5. Unschädlich ist auch, wenn im Fahrtenbuch bei den einzelnen Fahrten kein Name des jeweiligen Fahrers eingetragen worden ist. Denn maßgeblich ist nicht, wer gefahren ist, sondern ob es sich um eine Fahrt für private oder unternehmerische Zwecke gehandelt hat. Das Fahrtenbuch bezieht sich auf das Fahrzeug, welches auch für die private Nutzung zur Verfügung steht, nicht aber auf Fahrer, denen betriebliche Fahrzeuge auch zu privaten Zwecken zur Verfügung gestellt werden.

6. Der Wert der Nutzungsentnahme nach § 6 Abs. 1 Nr. 4 S. 2 EStG (sog. 1 %-Regelung) stellt für das Umsatzsteuerrecht zwar keinen geeigneten Maßstab dar, um Fahrzeugkosten auf Privatfahrten und unternehmerische Fahrten aufzuteilen. Es ist aber nicht zu beanstanden, wenn das FA aus Vereinfachungsgründen den ertragsteuerlichen Wert der 1 %-Regelung als Bemessungsgrundlage im Schätzungswege unter Berücksichtigung eines pauschalen Abschlags wegen der nicht mit Vorsteuern belasteten Kosten von 20 % übernimmt, wenn keine Anhaltspunkte für eine Benachteiligung des Steuerpflichtigen durch die Anwendung der 1 %-Regelung gegeben sind.

 

Normenkette

UStG § 3 Abs. 9a Nr. 1, § 10 Abs. 4 S. 1 Nr. 2 S. 1; EStG § 6 Abs. 1 Nr. 4 S. 2

 

Tenor

1. Unter Änderung der Umsatzsteuerbescheide für 2005 und 2006 vom 18. Mai 2007 und 10. April 2008 und der Einspruchsentscheidung vom 29. September 2009 wird die Umsatzsteuer für 2005 auf … EUR und für 2006 auf … EUR herabgesetzt.

Im Übrigen wird die Klage abgewiesen.

2. Die Kosten des Verfahrens tragen die Klägerin zu 16 %, der Beklagte zu 84 %.

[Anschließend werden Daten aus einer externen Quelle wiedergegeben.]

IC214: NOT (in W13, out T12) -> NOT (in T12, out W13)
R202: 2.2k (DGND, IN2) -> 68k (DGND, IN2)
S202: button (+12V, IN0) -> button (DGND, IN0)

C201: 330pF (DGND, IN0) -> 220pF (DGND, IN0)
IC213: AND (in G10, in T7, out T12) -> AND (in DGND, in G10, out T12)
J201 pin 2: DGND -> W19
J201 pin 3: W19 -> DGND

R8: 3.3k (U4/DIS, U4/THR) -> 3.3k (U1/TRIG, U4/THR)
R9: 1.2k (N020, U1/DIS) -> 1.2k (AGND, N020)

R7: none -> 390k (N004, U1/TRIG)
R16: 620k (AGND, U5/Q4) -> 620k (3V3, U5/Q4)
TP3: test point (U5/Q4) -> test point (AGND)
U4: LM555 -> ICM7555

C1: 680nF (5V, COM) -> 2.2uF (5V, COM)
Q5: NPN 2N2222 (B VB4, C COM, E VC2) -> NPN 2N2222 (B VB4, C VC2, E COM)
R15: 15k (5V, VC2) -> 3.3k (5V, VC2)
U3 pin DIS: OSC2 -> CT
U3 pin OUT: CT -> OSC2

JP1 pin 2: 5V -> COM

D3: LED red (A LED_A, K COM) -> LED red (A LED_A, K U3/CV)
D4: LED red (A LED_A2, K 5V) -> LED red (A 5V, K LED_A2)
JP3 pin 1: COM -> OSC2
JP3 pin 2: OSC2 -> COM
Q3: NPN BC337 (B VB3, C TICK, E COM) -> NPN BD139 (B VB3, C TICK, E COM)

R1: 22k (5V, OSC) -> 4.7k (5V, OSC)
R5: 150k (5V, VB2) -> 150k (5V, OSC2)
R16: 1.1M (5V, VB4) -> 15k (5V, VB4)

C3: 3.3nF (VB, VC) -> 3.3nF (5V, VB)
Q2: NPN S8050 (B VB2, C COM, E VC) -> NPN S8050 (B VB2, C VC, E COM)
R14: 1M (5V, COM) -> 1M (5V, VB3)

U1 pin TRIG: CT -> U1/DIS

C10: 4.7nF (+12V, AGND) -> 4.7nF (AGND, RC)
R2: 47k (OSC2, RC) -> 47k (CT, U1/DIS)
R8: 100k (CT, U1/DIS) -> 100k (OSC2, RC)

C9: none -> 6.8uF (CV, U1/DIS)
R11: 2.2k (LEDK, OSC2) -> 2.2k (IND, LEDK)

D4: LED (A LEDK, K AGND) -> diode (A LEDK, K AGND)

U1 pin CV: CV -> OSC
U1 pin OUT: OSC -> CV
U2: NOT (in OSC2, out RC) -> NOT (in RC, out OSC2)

3. Das Urteil ist im Kostenpunkt für die Klägerin vorläufig vollstreckbar. Der Beklagte darf durch Sicherheitsleistung in Höhe der zu erstattenden Kosten der Klägerin die Vollstreckung abwenden, wenn nicht die Klägerin vor der Vollstreckung Sicherheit in derselben Höhe leistet.

 

Tatbestand

I.

Streitig ist der Umfang der Besteuerung der privaten Nutzung von dem Unternehmen der Klägerin zugeordneten Pkw.

Die Klägerin erzielte in den Streitjahren steuerpflichtige Umsätze aus dem Betrieb eines Metall- und Maschinenbauunternehmens. Gesellschafter waren jeweils zu gleichen Teilen Herr J und Herr H.

Die Klägerin hatte in den Streitjahren einen VW Touareg (X-WY 10) sowie von Dezember 2001 bis November 2005 einen Porsche Boxter (X-RH 986) und ab Dezember 2005 einen Audi A8 (X-HR 200) geleast und hierfür Fahrtenbücher geführt. Der Porsche Boxter wurde nach Ablauf des Leasingvertrages von H gekauft.

Außerdem waren auf H bis zum 25. November 2005 ein Pkw mit dem amtl. Kennzeichen X-DY 609, sowie ab 21. Dezember 2006 ein Ford Transit und auf J bis zum 15. Februar 2005 ein Pkw mit dem amtl. Kennzeichen X-SJ 201 sowie ab dem 1. April 2005 ein Porsche (X-JW 911) angemeldet. Der Pkw mit dem amtl. Kennzeichen X-DY 609 stand nach Auskunft der Klägerin vom 2. August 2012 der Lebensgefährtin des H zur Verfügung.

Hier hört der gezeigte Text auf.